We selected a single frame from each of the four datasets to evaluate the performance of different algorithms. Figure 7 displays the reconstruction results by different algorithms, together with the ground truths for comparison. From the presented results, GAP-TV, FFDNet, and DeSCI lost many image details, and generate various degrees of artifacts and blurriness. FFDNet even recovers some spatial structures that do not exist. For FastDVDnet, although the overall reconstruction quality appears to be satisfactory, from the enlarged image blocks in our red box, it can be seen that this is attributed to the fact that FastDVDnet is too smooth for the image processing, resulting in a subpar performance in capturing fine details. Our proposed algorithm is able to recover most of the spatial details, and the slight blurring in some local areas is due to the excessive number of reconstructed frames.

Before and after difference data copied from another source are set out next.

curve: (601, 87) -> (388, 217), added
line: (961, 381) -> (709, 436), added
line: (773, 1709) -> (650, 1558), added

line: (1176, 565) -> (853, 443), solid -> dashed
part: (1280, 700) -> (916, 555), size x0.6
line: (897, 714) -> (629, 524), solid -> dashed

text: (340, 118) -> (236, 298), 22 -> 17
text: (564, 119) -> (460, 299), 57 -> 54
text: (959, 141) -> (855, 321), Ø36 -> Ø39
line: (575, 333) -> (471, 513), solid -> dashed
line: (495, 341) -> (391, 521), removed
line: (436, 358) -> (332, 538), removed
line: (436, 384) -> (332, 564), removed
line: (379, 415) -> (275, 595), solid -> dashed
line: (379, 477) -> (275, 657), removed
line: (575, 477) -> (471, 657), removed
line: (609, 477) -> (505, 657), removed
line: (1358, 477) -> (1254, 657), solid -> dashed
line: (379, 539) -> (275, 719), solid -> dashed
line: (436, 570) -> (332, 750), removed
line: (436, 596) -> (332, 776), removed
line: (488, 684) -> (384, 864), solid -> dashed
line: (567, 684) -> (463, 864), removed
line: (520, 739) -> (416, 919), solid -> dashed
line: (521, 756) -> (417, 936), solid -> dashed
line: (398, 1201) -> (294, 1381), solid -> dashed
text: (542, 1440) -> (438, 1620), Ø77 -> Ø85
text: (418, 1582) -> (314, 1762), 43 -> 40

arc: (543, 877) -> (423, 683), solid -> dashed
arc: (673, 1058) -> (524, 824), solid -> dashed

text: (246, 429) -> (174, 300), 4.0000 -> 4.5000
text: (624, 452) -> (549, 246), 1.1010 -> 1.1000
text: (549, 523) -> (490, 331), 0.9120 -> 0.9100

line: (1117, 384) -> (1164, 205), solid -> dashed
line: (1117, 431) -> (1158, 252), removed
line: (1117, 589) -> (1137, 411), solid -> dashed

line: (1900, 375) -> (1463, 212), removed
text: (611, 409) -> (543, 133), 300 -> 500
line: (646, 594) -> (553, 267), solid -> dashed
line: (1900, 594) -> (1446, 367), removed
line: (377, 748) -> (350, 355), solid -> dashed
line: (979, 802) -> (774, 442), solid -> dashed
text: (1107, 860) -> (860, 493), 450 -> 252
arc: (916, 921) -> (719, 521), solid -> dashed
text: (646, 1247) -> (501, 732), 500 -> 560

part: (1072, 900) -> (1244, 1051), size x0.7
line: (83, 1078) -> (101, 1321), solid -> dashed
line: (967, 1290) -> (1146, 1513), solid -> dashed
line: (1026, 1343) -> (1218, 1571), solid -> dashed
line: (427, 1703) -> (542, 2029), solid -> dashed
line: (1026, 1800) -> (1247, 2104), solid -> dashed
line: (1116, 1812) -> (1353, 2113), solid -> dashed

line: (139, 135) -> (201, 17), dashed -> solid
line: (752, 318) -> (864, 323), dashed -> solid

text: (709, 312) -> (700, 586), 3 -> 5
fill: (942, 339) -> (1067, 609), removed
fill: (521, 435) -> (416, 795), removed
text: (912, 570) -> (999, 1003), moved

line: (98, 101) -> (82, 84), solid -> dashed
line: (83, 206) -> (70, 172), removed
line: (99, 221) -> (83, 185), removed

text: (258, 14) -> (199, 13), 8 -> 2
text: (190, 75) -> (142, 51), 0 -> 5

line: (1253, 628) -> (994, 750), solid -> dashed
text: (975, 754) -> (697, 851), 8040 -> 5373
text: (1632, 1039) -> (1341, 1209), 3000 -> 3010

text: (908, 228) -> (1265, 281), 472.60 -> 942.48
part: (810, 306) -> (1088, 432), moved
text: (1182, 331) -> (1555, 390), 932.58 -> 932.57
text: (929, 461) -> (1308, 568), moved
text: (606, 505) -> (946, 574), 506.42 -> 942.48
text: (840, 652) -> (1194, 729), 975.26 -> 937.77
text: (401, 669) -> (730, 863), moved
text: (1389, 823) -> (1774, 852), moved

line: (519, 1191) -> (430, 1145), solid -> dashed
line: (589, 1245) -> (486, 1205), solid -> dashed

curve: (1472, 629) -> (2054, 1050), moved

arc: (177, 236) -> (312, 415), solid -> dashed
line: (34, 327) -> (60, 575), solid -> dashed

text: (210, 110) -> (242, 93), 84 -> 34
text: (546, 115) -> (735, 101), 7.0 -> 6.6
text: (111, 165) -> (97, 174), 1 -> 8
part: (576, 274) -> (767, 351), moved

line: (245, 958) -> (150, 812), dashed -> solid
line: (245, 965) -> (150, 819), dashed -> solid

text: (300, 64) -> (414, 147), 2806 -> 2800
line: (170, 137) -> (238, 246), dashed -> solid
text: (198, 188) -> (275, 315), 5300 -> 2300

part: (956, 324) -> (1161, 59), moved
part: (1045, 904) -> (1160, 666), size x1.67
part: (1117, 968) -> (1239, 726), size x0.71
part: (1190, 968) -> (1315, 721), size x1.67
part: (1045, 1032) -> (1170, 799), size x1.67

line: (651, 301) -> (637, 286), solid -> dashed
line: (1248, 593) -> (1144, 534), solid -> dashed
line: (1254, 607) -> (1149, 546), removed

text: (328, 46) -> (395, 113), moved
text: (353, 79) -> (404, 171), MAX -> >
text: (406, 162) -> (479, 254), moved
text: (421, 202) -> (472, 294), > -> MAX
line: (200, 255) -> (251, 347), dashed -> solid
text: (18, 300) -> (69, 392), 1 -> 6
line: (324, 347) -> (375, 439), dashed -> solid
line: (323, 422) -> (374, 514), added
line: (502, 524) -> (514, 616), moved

3.2 Image registration analysis
We construct four different modes of unregistered situations, named M1, M2, M3, M4, considering pixel size mismatch, pixel size mismatch + rotation, pixel size mismatch + pixel shifting and pixel size mismatch + rotation + pixel shifting in the real scenario respectively. The unregistered cases were all performed on the time-unsheared image collected by the external CCD image. M1 mode refers to the reduction of the time-unsheared image to 0.9375 times its original size using the "imresize" function in MATLAB. M2 mode indicates a 3$^{\circ }$ rotation on the basis of M1, which is realized by the "imrotate" function in MATLAB. M3 mode indicates a 3-pixel offset from M1. M4 mode indicates a 1$^{\circ }$ rotation on the basis of M3. Taking the Drop dataset as an example, Fig. 8 displays the effect of these mismatching modes.
Figure 9 displays the PSNR between the original time-unsheared image and the results registered by our image registration algorithm on these 4 different modes. Additionally, the comparison is conducted under several different noise conditions, including no noise, $\sigma _0$ = 5, 10, and 20 additive white Gaussian noise (AWGN), Poission noise and Poission noise with $\sigma _0$ = 5 AWGN respectively. It is worth noting that the same noise level is added to the time-unsheared image and the compressed image in each simulation. The horizontal lines in each graph indicate the PSNR between the original time-unsheared image and the noisy time-unsheared image with different noise conditions respectively. It is evident that when $\sigma _0$ = 10 or 20, PSNR of most images registered by the algorithm is higher than that of images adding AWGN with the same noise level directly in all modes. For the other noise conditions, PSNR of some images registered by the algorithm is still higher than that of images with the same noise level directly. This provides sufficient evidence to demonstrate the effectiveness of the image registration algorithm. Figure 10 shows the comparison of the Drop dataset before and after being registered with $\sigma _0$=10 AWGN in mismatching mode 2, together with the original time-unsheared image and time-unsheared image adding $\sigma _0$ = 10 AWGN directly for comparison.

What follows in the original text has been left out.